By Jim Kennett
July 26 (Bloomberg) -- ConocoPhillips, the third-largest U.S. oil company, posted a 65 percent gain in second-quarter profit, exceeding analyst expectations, as crude and gasoline prices climbed and an acquisition lifted production.
Net income rose to a record $5.19 billion, or $3.09 a share, from $3.14 billion, or $2.21, a year earlier, the Houston-based company said today in a statement. Earnings per share were 28 cents higher than the average estimate from 22 analysts in a Thomson Financial survey.
ConocoPhillips took advantage of soaring prices with a 38 percent jump in oil and natural-gas output, largely on the company's acquisition in March of Burlington Resources Inc. The results may signal higher-than-predicted profits from Exxon Mobil Corp. and Chevron Corp., the two largest U.S. oil companies, when they release second-quarter reports tomorrow and the next day, respectively, an investor said.
``We're going to see most of these companies come in above expectations,'' said Ted Harper, who helps manage $8 billion in assets, including 362,000 shares of ConocoPhillips, at Frost National Bank in Houston. ``The high-priced environment has been very positive for them, and refining has been positive.''
U.S. refining margins, a measure of the gap between crude- oil costs and gasoline and diesel prices, widened to a record average of almost $16 a barrel in the second quarter. ConocoPhillips was paid an average of $64.34 per barrel of oil sold in the period, up 37 percent from a year earlier.
Output Jumps
The $35 billion Burlington acquisition helped lift second- quarter output to the equivalent of 2.13 million barrels of oil a day, not counting the company's stake in OAO Lukoil. Total revenue rose 13 percent to $47.1 billion.
A resumption of output in Libya after a two-decade absence also contributed to the production increase.
Shares of ConocoPhillips rose $1.15, or 1.7 percent, to $68.60 in New York Stock Exchange composite trading.

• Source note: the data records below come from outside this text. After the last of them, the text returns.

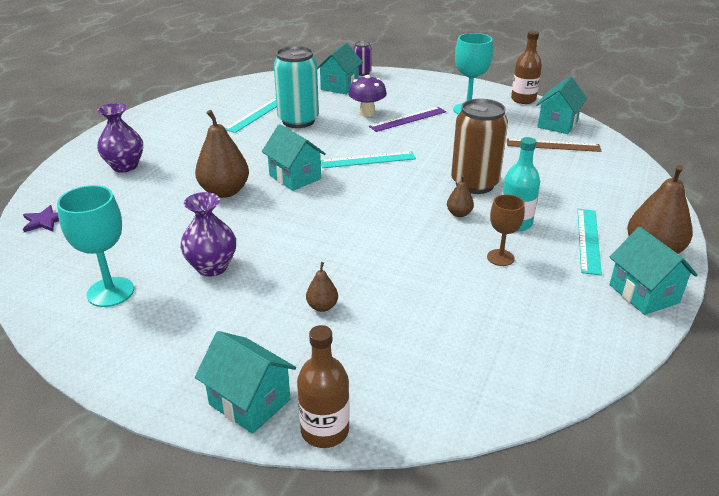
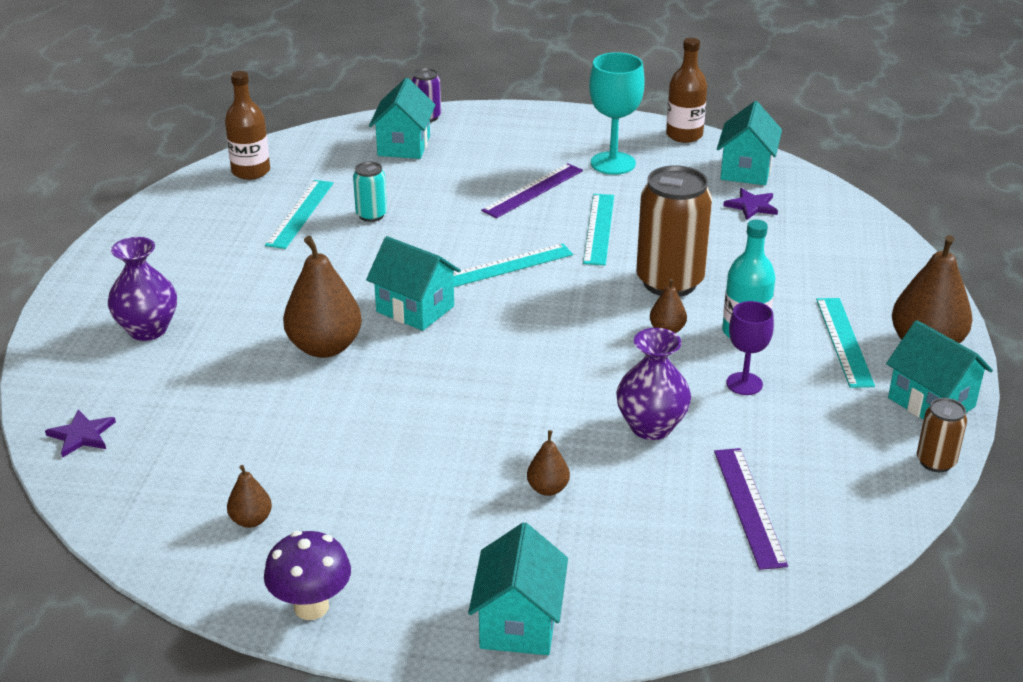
camera: 15 degrees left, 0 degrees up
(110, 292) = (251, 520): turquoise goblet -> brown pear
(212, 267) = (371, 461): purple vase -> purple vase (651, 427)
(249, 402) = (518, 623): turquoise house -> turquoise house turned 75 degrees clockwise
(298, 121) = (371, 215): turquoise can -> turquoise can, size x0.50
(325, 430) = (625, 637): brown bottle -> brown bottle (251, 171)
(367, 113) = (468, 188): purple mushroom -> purple mushroom (311, 607)
(440, 146) = (598, 229): none -> turquoise ruler
(468, 347) = (749, 506): none -> purple ruler
(500, 257) = (744, 384): brown goblet -> purple goblet
(553, 145) = (752, 206): brown ruler -> purple star
(633, 339) = (935, 462): none -> brown can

Exxon Mobil shares climbed 1.2 percent and touched an all-time high. Chevron also rose to a record.
Hess Corp., the fifth-biggest U.S. oil company, today said it earned $565 million in the second quarter. The company's $1.26 billion in profit in this year's first two quarters is more than Hess netted in all of 2005.
BP Plc, Europe's biggest oil company, yesterday reported a 30 percent jump in second-quarter profit, to a record of $7.27 billion.
Expenses Rise
At ConocoPhillips, second-quarter profit from producing oil and gas rose 71 percent to $3.3 billion. The company's average gas price climbed 6 percent as gains overseas more than made up for a decline in the U.S.
Exploration costs jumped 11 percent as oilfield contractors charged more for their services and labor became increasingly scarce. Cost pressures are ``severe,'' Chief Executive Officer Jim Mulva, 60, told investors on a conference call.
``There's a lot of focus on costs within the industry,'' said Lanny Pendill, an analyst at Edward Jones & Co. in St. Louis who has a ``buy'' rating on the company's shares and doesn't own any. ``That's not just ConocoPhillips, that's industry wide, and that something management is going to have focus on and try to contain.''
To help keep output growing, Mulva is boosting ConcoPhillips's investment in Lukoil, Russia's largest oil company. The stake increased to 17.5 percent at the end of June and contributed $387 million in profit to ConocoPhillips, more than double the $148 million a year earlier.
`The Albatross'
The Burlington deal made ConocoPhillips the largest U.S. gas producer. U.S. gas futures touched a record high at $15.78 per million British thermal units on Dec. 13, the day after ConocoPhillips announced the Burlington purchase. The futures have dropped by more than half since then.
``They talked about running this at $8 gas, and gas is at $6, so that's the albatross until they either get better gas prices or tell a better story,'' said Robert Goodof, who helps manage $70 billion at Loomis Sayles & Co. in Boston. Loomis held almost 450,000 shares of ConocoPhillips as of a March filing.
ConocoPhillips paid off $2.7 billion in debt during the quarter, leaving it with a debt-to-capital ratio of 27 percent. The company plans to start offering some assets for sale this quarter under a previously announced plan.
Repaying Debt
Profit from refining crude into gasoline and other fuels was $1.71 billion, up 54 percent from a year earlier. The company's 12 U.S. refineries operated at 91 percent of capacity, hindered by maintenance at plants in Trainer, Pennsylvania, and Lake Charles, Louisiana. Worldwide utilization was 91 percent, down from 97 percent a year earlier.
The company was paid an average of $2.32 per gallon of gasoline sold on the wholesale market, up 39 percent.
``Gasoline demand in the U.S. shows no signs of slowing, despite higher prices,'' said Gene Pisasale, who helps oversee $48 billion at Mercantile Bankshares Corp. in Baltimore.
ConocoPhillips said it expects to record third-quarter costs of $400 million because of a retroactive tax increase in the U.K.